Infatti, ancora qualche miglio e arriviamo alla destinazione prefissa, il celebre BRICE CANYON, dove in un largo anfiteatro si ergono fittissimi e ancor più spettacolari altri numerosi pinnacoli di pietra rossa, color del tramonto, che il calcare ha scolpito e il ferro ha “dipinto”. Abbiamo l’impressione che siano, con ben altre dimensioni, le “formine” che i bambini fanno al mare con la sabbia bagnata, quando costruiscono i castelli. Ci soffermiamo ad ammirarli dai vari punti di osservazione, che sono facilmente raggiungibili in auto partendo dall’information point che sta all’inizio del percorso. Scattiamo alcune foto e riflettiamo increduli sulla potente maestria della natura.

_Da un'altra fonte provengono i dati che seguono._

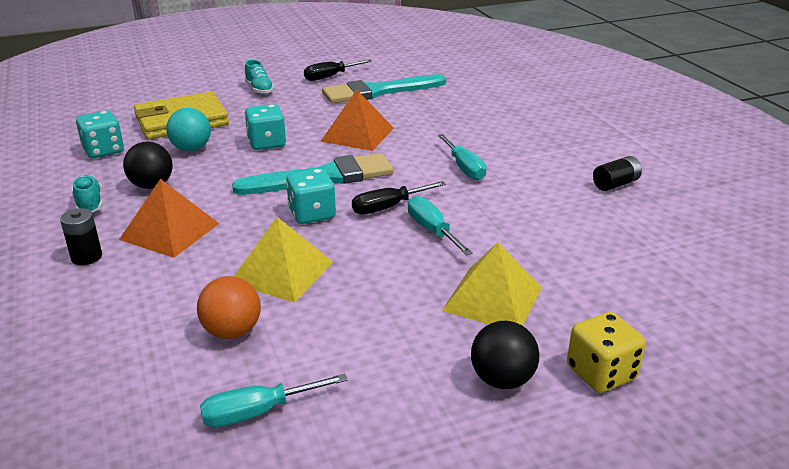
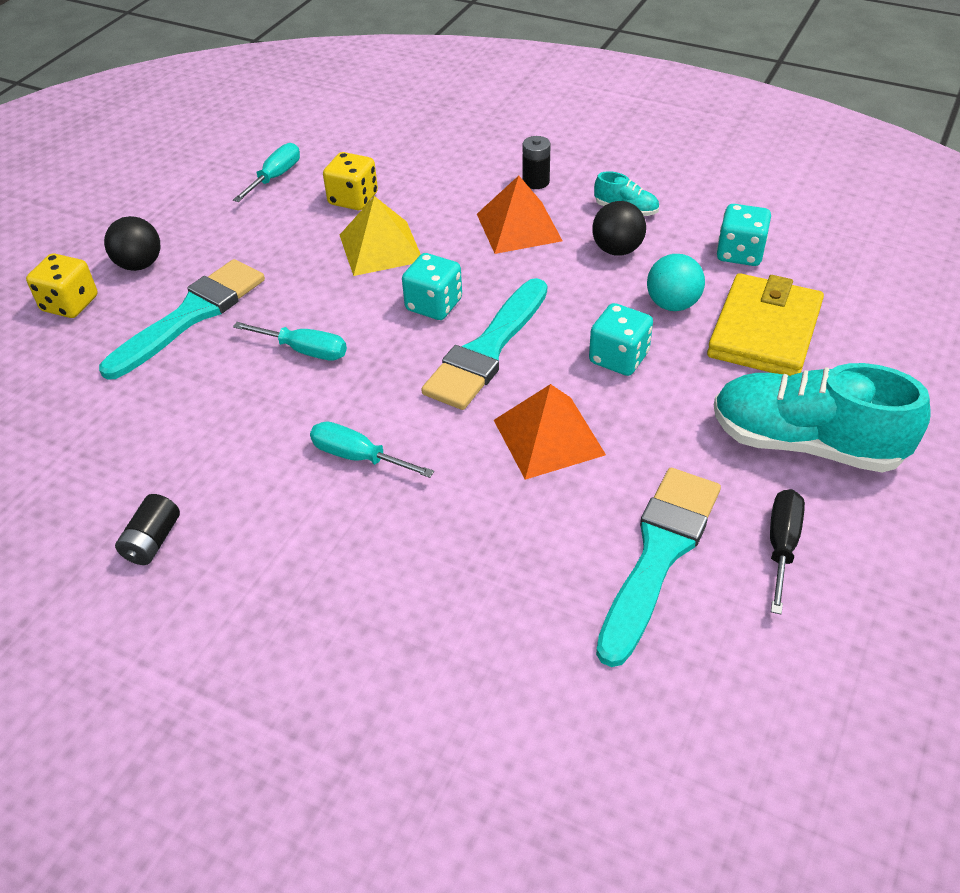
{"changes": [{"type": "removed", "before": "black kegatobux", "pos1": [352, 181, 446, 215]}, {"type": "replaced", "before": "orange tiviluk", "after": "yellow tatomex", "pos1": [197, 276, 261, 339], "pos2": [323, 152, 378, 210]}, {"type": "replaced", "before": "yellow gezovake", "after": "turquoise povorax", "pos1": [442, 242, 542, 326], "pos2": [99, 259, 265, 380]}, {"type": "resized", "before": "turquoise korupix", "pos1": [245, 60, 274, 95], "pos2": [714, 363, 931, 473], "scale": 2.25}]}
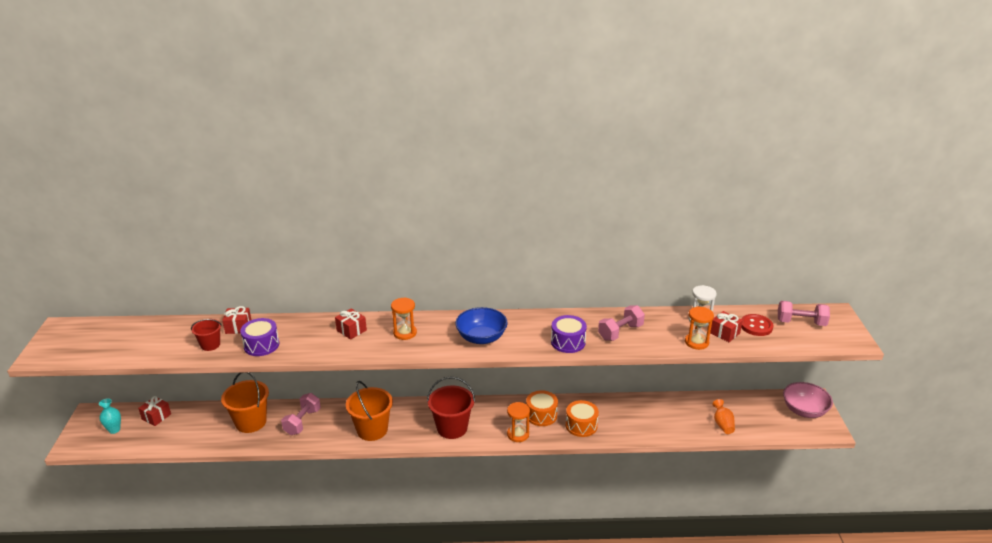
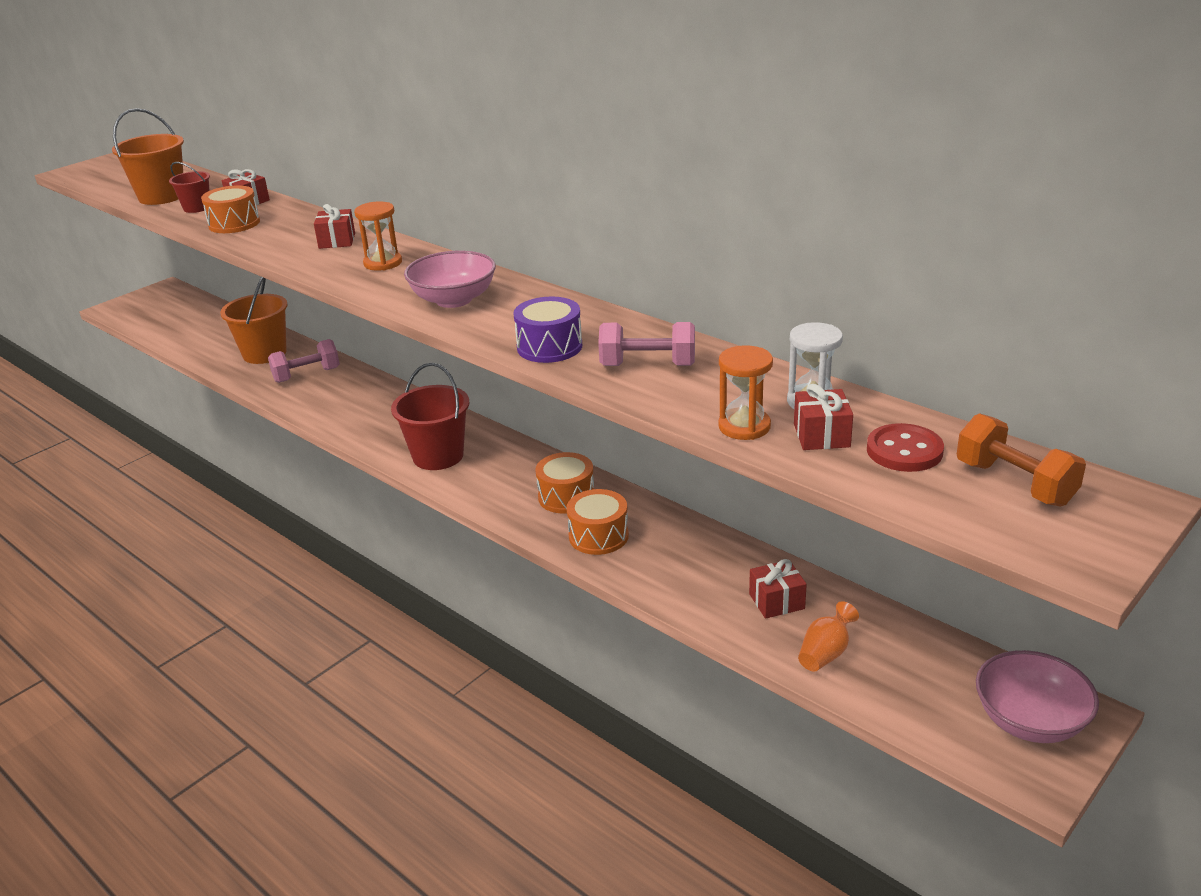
{"changes": [{"type": "removed", "before": "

Usciamo, la nostra direzione è Page, ma lungo il tratto di avvicinamento a questa cittadina, nostra tappa serale, siamo richiamati nuovamente ad immortalare un altro spettacolo naturale: e’ la lunga, imponente parete di rocce rossastre di THE WAVE, l’onda, nome che le deriva dalla forma sinuosa che rimanda appunto a quella delle onde del mare. Purtroppo è quasi l’imbrunire e la luce non favorisce la fotografia, ma, se a voi capitasse di esserci nell’ora giusta, ad esempio al tramonto, non lasciatevela assolutamente sfuggire (la località si chiama Vermillion Clifft).
E’ ormai sera quando arriviamo a PAGE, sul lago Powell; troviamo posto in un motel, ceniamo con una pizza dalle dimensioni extra-large, che non è niente male e ci facciamo preparare gli inevitabili avanzi in un cartone (la cosa è assolutamente usuale in America), in modo da consumarla l’indomani , durante la successiva tappa.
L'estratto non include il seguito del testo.